大極殿跡 最後の桜
久しぶりのコラムです。
今日は三月五日、北野天満宮の梅の花もちらほらあっという間に桜の季節が到来します。
当店が所属しております商店街「千本商店街 朱雀大路の街」にもマイナーであまり知られていない桜が2か所ございます。一つは千本出水東に入って30mほどの櫻宮神社と千本丸太町を少し北に上がった西側バス停横に内野児童公園がございます。

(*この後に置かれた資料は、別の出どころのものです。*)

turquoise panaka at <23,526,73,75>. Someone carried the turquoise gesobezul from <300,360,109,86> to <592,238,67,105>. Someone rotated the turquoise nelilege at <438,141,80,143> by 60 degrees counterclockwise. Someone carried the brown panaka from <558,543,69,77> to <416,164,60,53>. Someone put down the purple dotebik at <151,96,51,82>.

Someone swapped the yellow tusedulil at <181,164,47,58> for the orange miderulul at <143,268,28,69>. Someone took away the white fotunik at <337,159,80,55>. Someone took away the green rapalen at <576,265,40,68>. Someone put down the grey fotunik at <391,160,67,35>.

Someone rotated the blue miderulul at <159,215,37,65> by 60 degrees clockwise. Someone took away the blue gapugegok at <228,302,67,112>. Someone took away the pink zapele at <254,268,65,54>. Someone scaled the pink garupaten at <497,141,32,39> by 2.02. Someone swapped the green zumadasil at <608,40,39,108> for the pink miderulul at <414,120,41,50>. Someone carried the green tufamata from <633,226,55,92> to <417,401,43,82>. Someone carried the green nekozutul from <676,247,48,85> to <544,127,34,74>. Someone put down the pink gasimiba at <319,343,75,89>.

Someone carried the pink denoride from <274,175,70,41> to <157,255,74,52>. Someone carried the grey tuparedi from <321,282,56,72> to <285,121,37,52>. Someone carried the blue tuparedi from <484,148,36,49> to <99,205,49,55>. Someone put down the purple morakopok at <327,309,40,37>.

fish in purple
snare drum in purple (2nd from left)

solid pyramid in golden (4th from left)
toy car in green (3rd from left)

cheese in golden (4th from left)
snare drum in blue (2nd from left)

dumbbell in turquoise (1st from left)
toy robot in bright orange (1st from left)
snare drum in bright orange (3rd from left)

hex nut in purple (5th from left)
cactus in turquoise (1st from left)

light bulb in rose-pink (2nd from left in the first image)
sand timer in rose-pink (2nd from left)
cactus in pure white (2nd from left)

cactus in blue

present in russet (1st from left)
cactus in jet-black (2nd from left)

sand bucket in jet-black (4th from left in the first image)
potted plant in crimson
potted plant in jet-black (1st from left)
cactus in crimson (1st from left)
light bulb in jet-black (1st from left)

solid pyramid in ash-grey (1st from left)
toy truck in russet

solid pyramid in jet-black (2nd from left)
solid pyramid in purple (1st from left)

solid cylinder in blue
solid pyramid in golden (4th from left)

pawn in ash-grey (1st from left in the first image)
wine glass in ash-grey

なぜ内野と呼ばれてたのかは平安京以降 秀吉が京都来るまでこの辺りは「うちの」と呼ばれた荒れたてた土地だったことから命名されたそうです。 (参考地図)
またこの内野児童公園は別名大極殿公園とも呼ばれておりその名の通り大極殿跡地として平安遷都1100年を記念して明治28年石碑が建てられました。
大極殿とは天皇が政務を行ったり、後に賀正・即位などの国家の大礼時に臨御されるところなのですが、西暦1177年の安元の大火で焼失するまではあったそうで跡地が正確には千本丸太町交差点付近だったことと判明しております。
この「大極殿」地元でも名前は知っているが、意外とその公園に石碑が立った経緯などは知らない人が多いようです。
時は大政奉還後京都が戦地で焼け野原になり荒廃し、明治天皇が東京に遷られ京都の産業は疲弊しきっていました。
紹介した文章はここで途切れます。